Ce sera assez tôt pour le faire une fois pour toutes quand vous
serez touché.
Il y eut un de ces boulets qui réduisit en une
bouillie sanglante cinq hommes à la fois, et je vis ce boulet
immobile par terre.
On eût dit un ballon rouge de football.
Un autre traversa le cheval de l'adjudant avec
un bruit sourd comme celui d'une pierre lancée dans de la boue. Il
lui brisa les reins et le laissa là gisant, comme une groseille
éclatée.
Trois autres boulets tombèrent plus loin vers
la droite. Les mouvements désordonnés et les cris nous apprirent
qu'ils avaient porté.
– Ah ! James, vous avez perdu une bonne
monture, dit le major Reed, qui se trouvait juste devant moi, en
regardant l'adjudant dont les bottes et les culottes ruisselaient
de sang.
– Je l'avais payé cinquante belles livres à
Glasgow, dit l'autre. N'êtes-vous pas d'avis, major, que les hommes
feraient mieux de se tenir couchés, maintenant que les canons ont
précisé leur tir sur nous ?
– Pfut ! dit l'autre, ils sont jaunes,
James.

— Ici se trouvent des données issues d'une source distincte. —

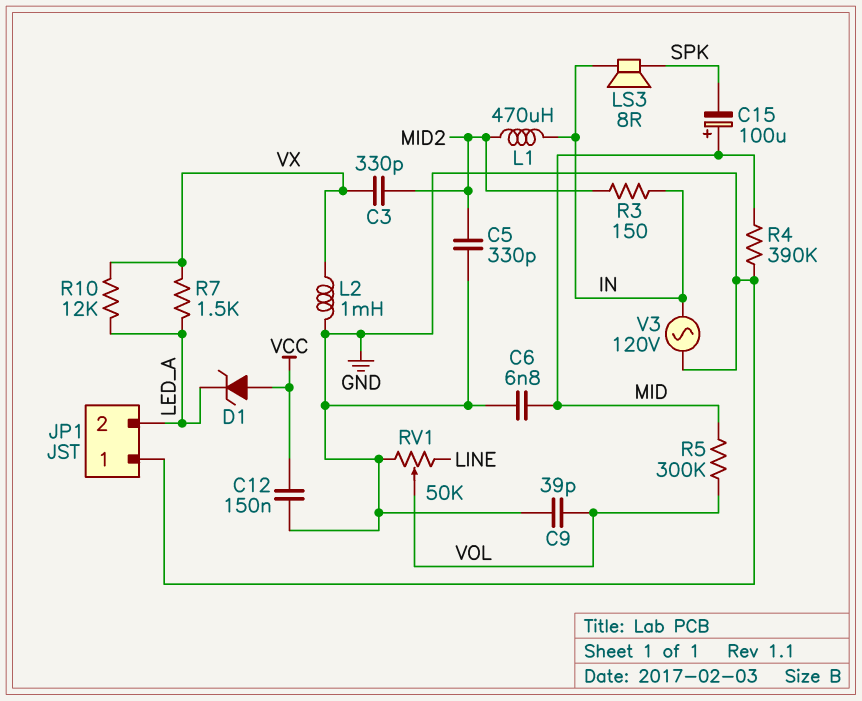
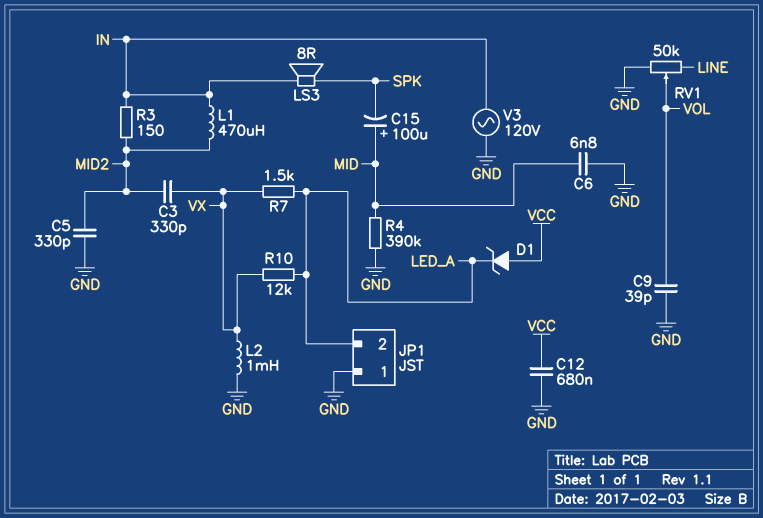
C12: 150nF (GND, VCC) -> 680nF (GND, VCC)
R5: 300k (MID, VOL) -> none

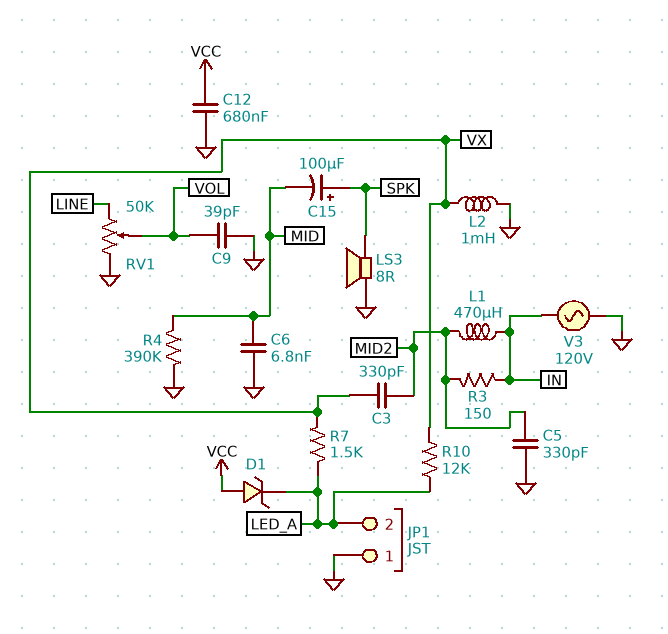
C15: 100uF (plus MID, minus SPK) -> 100uF (plus SPK, minus MID)
LS3: speaker 8R (IN, SPK) -> speaker 8R (GND, SPK)

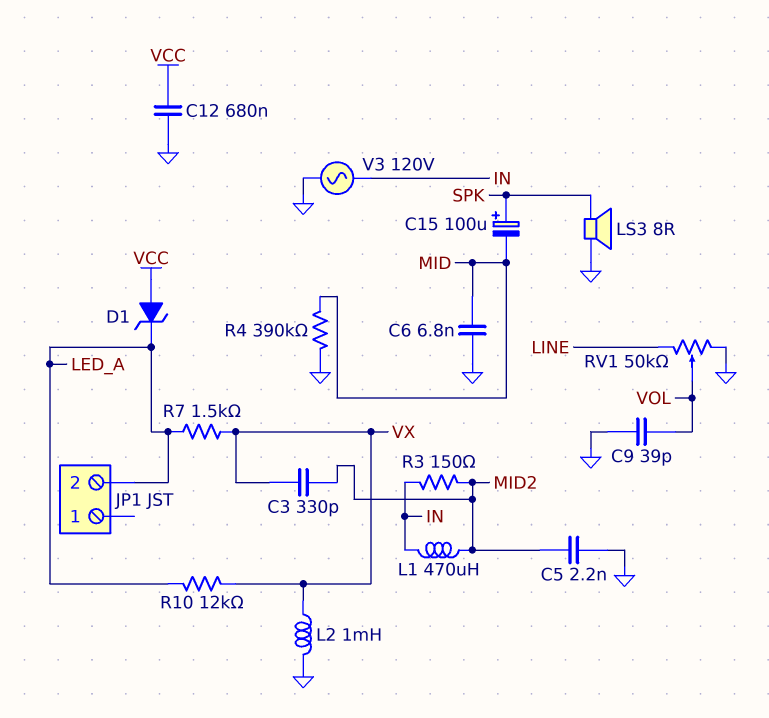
C5: 330pF (GND, MID2) -> 2.2nF (GND, MID2)
JP1 pin 1: GND -> none

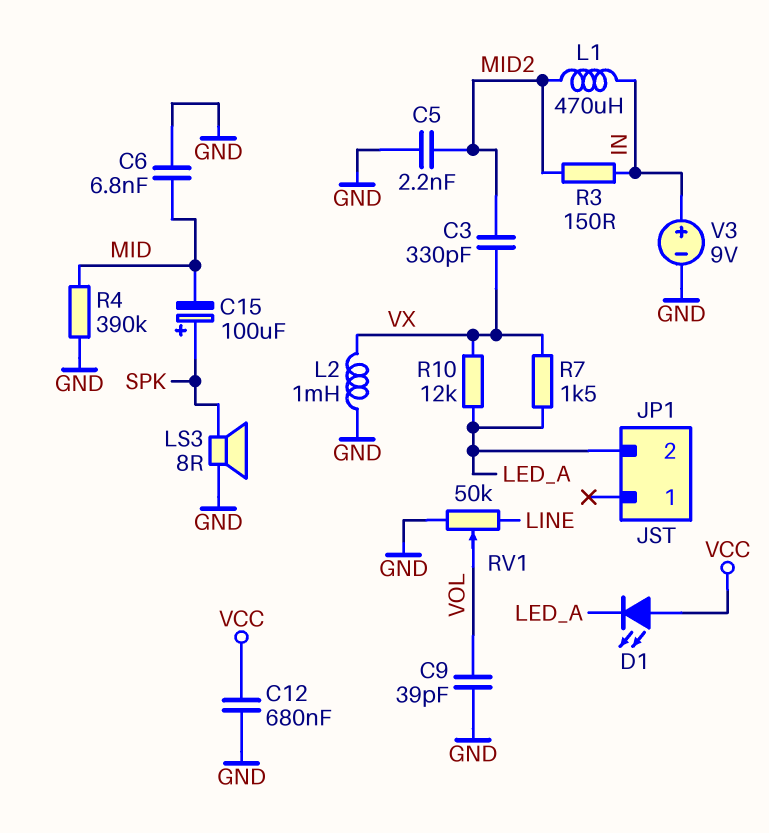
D1: zener (A VCC, K LED_A) -> LED (A VCC, K LED_A)
V3: AC 120V (GND, IN) -> 9V (plus IN, minus GND)

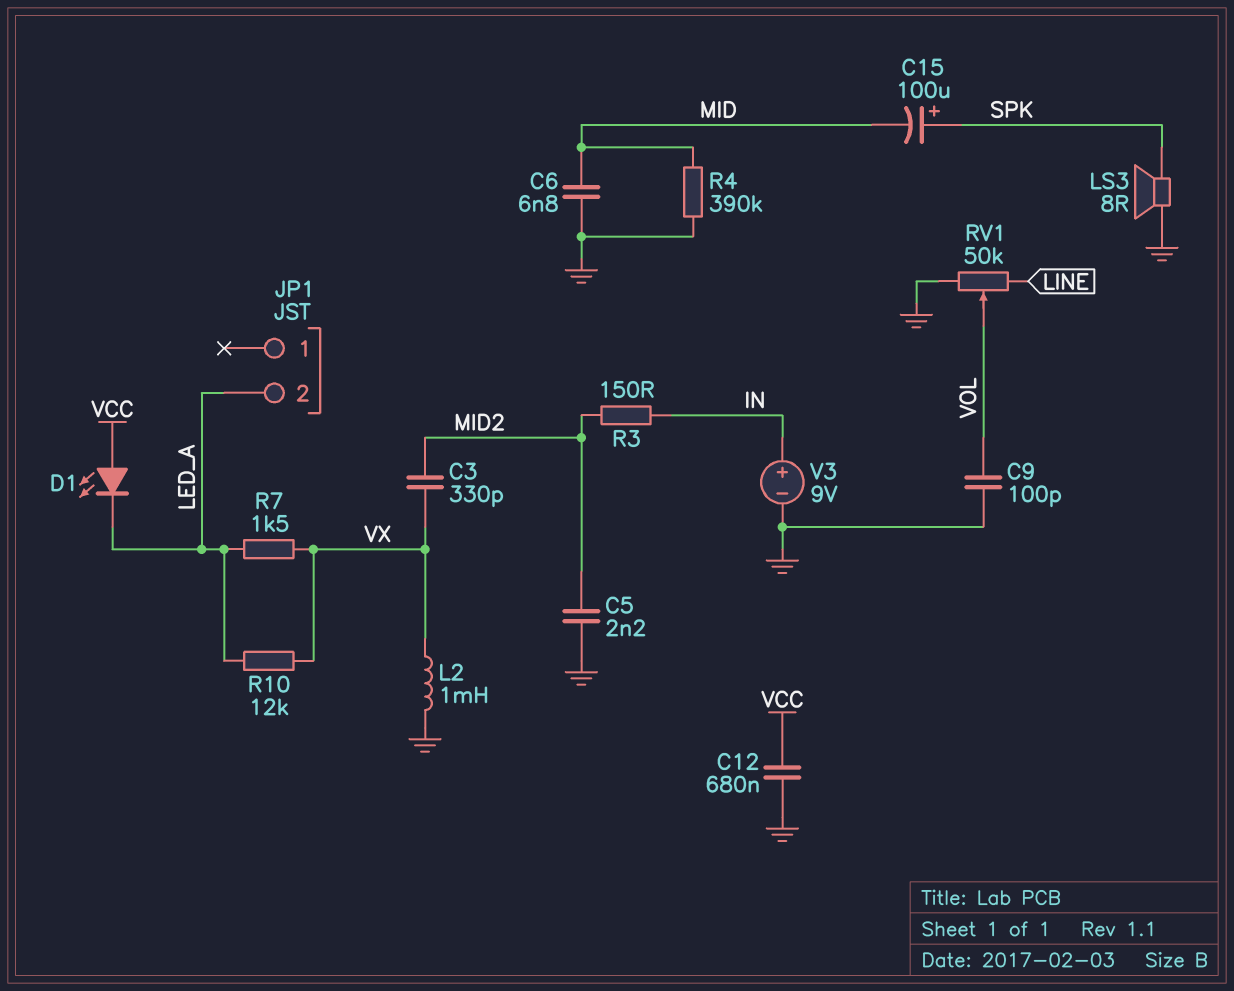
C9: 39pF (GND, VOL) -> 100pF (GND, VOL)
L1: 470uH (IN, MID2) -> none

Cela leur fera du bien.
– Ils en apprendront assez, avant que la
journée soit finie, répondit l'adjudant.
Mais à ce moment, le colonel Reynell vit que
les carabiniers et le 52ème étaient couchés à droite et
à gauche de nous, de sorte qu'il nous commanda de nous étendre
aussi à terre. Nous fûmes rudement contents, lorsque nous pûmes
entendre les projectiles passer, en hurlant comme des chiens
affamés, par-dessus notre dos à quelques pieds de hauteur.
Même alors un bruit sourd, un éclaboussement
presque à chaque minute, puis un cri de douleur, un trépignement de
bottes sur le sol, nous apprenaient que nous subissions de grosses
pertes.
Il tombait une pluie fine.
L'air humide maintenait la fumée près de
terre : aussi nous ne pouvions voir que par intervalles ce qui
se passait juste devant nous, bien que le grondement des canons
nous montra que la bataille était engagée sur toute la ligne.
Quatre cents pièces tournaient alors ensemble,
et faisaient assez de bruit pour nous briser le tympan.
En effet, il n'y eut pas un de nous à qui il
ne resta un sifflement dans la tête pendant bien des jours qui
suivirent.
Juste en face de nous, sur la pente de la
hauteur, il y avait un canon français et nous distinguions
parfaitement les servants de cette pièce.
C'était de petits hommes agiles, avec des
culottes très collantes, de grands chapeaux, avec de grands plumets
raides et droits, mais ils travaillaient comme des tondeurs de
moutons, ne faisant que bourrer, passer l'écouvillon, et tirer.
Ils étaient quatorze quand je les vis pour la
première fois.
La dernière, ils n'étaient plus que quatre,
mais ils travaillaient plus activement que jamais.
La ferme qu'on appelle Hougoumont était en
bas, en face de nous.
Pendant toute la matinée, nous pûmes voir
qu'il s'y livrait une lutte terrible, car les murs, les fenêtres,
les haies du verger n'étaient que flammes et fumée et il en sortait
des cris et des hurlements tels que je n'avais jamais rien entendu
de pareil jusqu'alors.
Elle était à moitié brûlée, tout éventrée par
les boulets.
Dix mille hommes martelaient ses portes, mais
quatre cents soldats de la garde s'y maintinrent pendant la
matinée, deux cents pendant la soirée, et pas un Français n'en
dépassa le seuil.
Mais comme ils se battaient, ces
Français !
Ils ne faisaient pas plus de cas de leur vie
que de la boue dans laquelle ils marchaient.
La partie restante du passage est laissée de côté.